I'd like to be a little more practical and let people choose the communications tools they want to use and make sure that the regulatory framework is more permissive.
Let's try to remember that the vast majority of telemarketing calls are positive experiences for three stakeholders: the caller, the recipient and the telecom carriers that provide the facilities and transport for the sector. It is your insurance agent calling you to tell you about new options for your home insurance renewal, your bank, your alumni association, your church, your ski club, your car dealer booking your next oil change. It even includes your kids calling grandma and their aunts and uncles to sponsor them in the school walk-a-thon.
By the way, unless your grade 3 class happens to have a registered tax number, Parliament didn't grant them an exemption from having to first check the national do not call list. And even if they do have such a tax department break, if you read the phone companies submissions, they would have wanted you to first reprogram your home phone line to display 'Riverdale School Walkathon' before your kid started calling for sponsors, or selling gift wrap and chocolates.
With government cutbacks, it is the charitable and non-profit sector that supplements an ever-shrinking social safety net that we, as Canadian, cherish as a defining characteristic of our national moral fabric. Let's not impose restrictions that unreasonably prevent charitable organizations from doing their job.

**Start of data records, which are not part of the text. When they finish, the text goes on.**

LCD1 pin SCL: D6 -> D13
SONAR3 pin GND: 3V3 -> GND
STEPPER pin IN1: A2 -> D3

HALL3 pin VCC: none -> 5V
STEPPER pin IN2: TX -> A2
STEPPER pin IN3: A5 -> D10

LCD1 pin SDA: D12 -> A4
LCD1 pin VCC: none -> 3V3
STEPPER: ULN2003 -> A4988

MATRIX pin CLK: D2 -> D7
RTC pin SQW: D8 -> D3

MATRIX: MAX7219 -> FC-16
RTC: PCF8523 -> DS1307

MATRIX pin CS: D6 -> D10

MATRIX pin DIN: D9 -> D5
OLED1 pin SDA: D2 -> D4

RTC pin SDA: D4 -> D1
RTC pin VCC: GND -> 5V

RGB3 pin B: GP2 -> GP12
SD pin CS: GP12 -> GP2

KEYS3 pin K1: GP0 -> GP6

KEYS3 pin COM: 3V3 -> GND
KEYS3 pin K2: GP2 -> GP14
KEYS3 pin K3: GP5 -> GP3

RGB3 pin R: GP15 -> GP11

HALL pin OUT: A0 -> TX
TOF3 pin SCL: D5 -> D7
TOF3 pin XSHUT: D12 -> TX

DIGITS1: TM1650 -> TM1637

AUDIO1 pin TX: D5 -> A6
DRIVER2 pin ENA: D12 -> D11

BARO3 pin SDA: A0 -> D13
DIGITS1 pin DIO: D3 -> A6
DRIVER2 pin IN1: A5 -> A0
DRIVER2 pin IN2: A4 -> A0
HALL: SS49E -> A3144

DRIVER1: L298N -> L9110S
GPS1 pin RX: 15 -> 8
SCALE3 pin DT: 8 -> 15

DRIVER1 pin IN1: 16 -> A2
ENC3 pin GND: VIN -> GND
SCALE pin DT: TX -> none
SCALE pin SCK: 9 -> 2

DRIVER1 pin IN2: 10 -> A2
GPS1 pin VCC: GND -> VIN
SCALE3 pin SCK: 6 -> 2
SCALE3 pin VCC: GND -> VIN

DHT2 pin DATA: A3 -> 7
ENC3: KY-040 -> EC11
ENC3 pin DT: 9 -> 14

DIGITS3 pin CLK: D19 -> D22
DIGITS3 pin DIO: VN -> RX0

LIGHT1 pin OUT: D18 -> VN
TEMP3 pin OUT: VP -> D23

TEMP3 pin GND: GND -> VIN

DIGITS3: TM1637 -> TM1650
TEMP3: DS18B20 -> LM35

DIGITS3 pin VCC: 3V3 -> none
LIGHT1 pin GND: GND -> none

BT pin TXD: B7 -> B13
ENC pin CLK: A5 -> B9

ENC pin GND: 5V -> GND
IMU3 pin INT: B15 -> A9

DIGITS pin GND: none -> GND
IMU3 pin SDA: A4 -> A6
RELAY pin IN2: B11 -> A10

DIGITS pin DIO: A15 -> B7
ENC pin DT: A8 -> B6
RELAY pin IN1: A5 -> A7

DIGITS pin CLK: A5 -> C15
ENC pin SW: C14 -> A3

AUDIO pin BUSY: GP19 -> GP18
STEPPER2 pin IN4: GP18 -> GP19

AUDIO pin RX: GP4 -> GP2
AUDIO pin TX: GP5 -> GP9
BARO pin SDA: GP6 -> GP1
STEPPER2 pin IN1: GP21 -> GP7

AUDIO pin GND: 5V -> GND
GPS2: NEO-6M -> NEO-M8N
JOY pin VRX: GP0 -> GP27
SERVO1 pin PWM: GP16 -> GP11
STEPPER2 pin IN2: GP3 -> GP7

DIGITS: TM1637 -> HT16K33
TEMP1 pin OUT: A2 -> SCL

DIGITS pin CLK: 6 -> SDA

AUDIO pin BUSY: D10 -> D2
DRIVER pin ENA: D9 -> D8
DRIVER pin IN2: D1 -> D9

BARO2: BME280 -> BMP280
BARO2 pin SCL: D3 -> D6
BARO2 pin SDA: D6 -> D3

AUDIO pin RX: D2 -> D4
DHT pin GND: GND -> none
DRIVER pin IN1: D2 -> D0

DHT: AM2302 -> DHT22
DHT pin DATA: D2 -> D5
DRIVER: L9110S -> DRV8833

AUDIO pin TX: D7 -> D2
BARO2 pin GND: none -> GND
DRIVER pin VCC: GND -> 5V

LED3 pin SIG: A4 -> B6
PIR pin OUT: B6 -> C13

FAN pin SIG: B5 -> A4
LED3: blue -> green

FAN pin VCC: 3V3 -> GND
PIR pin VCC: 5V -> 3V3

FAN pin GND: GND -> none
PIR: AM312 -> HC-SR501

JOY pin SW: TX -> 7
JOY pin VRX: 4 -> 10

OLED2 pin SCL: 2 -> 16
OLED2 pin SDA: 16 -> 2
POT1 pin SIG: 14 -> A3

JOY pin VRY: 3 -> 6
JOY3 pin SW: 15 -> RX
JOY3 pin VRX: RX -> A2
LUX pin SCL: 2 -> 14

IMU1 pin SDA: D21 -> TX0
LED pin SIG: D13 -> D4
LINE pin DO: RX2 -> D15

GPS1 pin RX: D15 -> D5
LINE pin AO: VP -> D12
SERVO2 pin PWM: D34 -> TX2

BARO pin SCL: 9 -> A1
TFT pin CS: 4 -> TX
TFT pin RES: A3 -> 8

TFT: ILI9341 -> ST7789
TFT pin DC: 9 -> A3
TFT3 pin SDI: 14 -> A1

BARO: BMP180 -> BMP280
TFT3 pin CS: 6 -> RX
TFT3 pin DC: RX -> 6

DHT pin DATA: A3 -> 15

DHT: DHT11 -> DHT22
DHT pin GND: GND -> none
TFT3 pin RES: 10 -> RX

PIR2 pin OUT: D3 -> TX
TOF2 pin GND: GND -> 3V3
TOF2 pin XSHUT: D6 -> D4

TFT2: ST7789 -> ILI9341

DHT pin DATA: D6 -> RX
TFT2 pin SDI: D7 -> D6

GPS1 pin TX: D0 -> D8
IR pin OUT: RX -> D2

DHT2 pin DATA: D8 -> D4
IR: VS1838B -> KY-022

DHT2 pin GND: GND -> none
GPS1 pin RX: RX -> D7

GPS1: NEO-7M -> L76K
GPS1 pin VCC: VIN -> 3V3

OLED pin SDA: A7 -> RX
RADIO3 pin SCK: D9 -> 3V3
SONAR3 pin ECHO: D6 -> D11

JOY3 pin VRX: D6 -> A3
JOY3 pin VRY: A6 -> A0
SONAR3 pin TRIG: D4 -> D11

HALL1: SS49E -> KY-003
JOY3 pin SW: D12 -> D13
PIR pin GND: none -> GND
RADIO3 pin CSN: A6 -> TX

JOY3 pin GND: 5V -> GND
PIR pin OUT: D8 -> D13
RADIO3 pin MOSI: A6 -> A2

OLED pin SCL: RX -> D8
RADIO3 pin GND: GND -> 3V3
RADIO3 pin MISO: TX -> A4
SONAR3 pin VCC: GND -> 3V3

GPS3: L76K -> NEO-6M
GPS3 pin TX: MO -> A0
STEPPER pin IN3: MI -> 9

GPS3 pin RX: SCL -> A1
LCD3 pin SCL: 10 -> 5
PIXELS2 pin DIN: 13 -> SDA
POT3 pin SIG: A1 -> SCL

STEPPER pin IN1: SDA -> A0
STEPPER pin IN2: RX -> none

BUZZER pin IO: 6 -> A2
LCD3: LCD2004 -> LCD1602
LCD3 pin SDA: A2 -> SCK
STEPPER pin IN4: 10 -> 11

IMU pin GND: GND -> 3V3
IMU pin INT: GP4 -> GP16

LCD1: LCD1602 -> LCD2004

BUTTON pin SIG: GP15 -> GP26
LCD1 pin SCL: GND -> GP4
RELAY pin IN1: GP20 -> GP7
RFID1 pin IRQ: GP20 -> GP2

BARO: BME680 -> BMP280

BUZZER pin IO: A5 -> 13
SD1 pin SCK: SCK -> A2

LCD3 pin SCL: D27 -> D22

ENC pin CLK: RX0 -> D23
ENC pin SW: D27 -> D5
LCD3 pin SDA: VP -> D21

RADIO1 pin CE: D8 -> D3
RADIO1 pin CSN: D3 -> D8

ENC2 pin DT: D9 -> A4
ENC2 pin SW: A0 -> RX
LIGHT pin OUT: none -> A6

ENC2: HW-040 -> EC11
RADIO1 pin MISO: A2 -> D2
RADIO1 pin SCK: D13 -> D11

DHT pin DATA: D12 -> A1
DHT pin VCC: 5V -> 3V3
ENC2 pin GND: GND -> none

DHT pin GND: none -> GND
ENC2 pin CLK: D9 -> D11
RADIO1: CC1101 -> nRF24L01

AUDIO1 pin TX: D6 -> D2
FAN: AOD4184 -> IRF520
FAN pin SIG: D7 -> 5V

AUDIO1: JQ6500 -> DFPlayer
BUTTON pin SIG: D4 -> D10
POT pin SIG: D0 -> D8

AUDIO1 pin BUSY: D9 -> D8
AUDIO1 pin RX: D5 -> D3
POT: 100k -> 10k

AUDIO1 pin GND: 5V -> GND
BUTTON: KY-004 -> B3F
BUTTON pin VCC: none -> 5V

That is why I went to Ottawa on Tuesday. The transcripts will soon be posted. Let me know your thoughts.
Update: [May 4, 2006]
The transcripts are now available.
[T]he use of telecommunications facilities to make unsolicited calls for the purpose of solicitation where solicitation is defined as the selling or promoting of a product or service, or the soliciting of money or money's worth, whether directly or indirectly and whether on behalf of another party. This includes solicitation of donations by or on behalf of charitable organizations.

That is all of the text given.